Um so haarsträubender ist dann aber die Selbstjustiz der Brüder für Dinas "Vergewaltigung" durch Sichem. Thamar betrügt ihren Schwiegervater Juda, nachdem sie selbst von ihrem Schwager Onan betrogen und von Juda im Stich gelassen wurde, und schmuggelt sich auf diese Weise in den Stammbaum Davids (und damit Jesu, wie der christliche Leser hinzufügen wird).

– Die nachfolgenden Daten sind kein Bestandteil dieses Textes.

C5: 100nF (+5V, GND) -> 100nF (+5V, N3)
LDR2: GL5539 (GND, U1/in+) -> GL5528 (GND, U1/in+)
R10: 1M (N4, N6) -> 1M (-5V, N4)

Joseph schließlich wird bei all seiner sprichwörtlichen Gerechtigkeit Opfer verschiedener schlimmer Intrigen und spielt dann selbst seinen Brüdern einen bösen Streich.

In die Diskussion dieser zehn "Fälle" bringt Richter Dershowitz seine ganze juristische Erfahrung und jede Menge moderner Rechtsfälle ein und läßt dabei auch viele Stimmen der jüdischen Tradition, aus Talmud und Midrasch inklusive Maimonides und Raschi zu Wort kommen. In der Vielstimmigkeit der Auslegung spiegelt sich die Vielstimmigkeit der Erzählungen selbst, die in Dershowitz' farbiger Nacherzählung ihren unerschöpflichen Bedeutungsreichtum entfalten. "Die Tora hat 70 Gesichter", sagt die Tradition; Dershowitz vergleicht sie einem Rohrschach-Test: Die Gestalt und der Sinn liegen nicht im Text, sondern im Auge des Lesers, und hier, im Blick eines juristischen Lesers, zeigen sich neue und besondere Bedeutungen.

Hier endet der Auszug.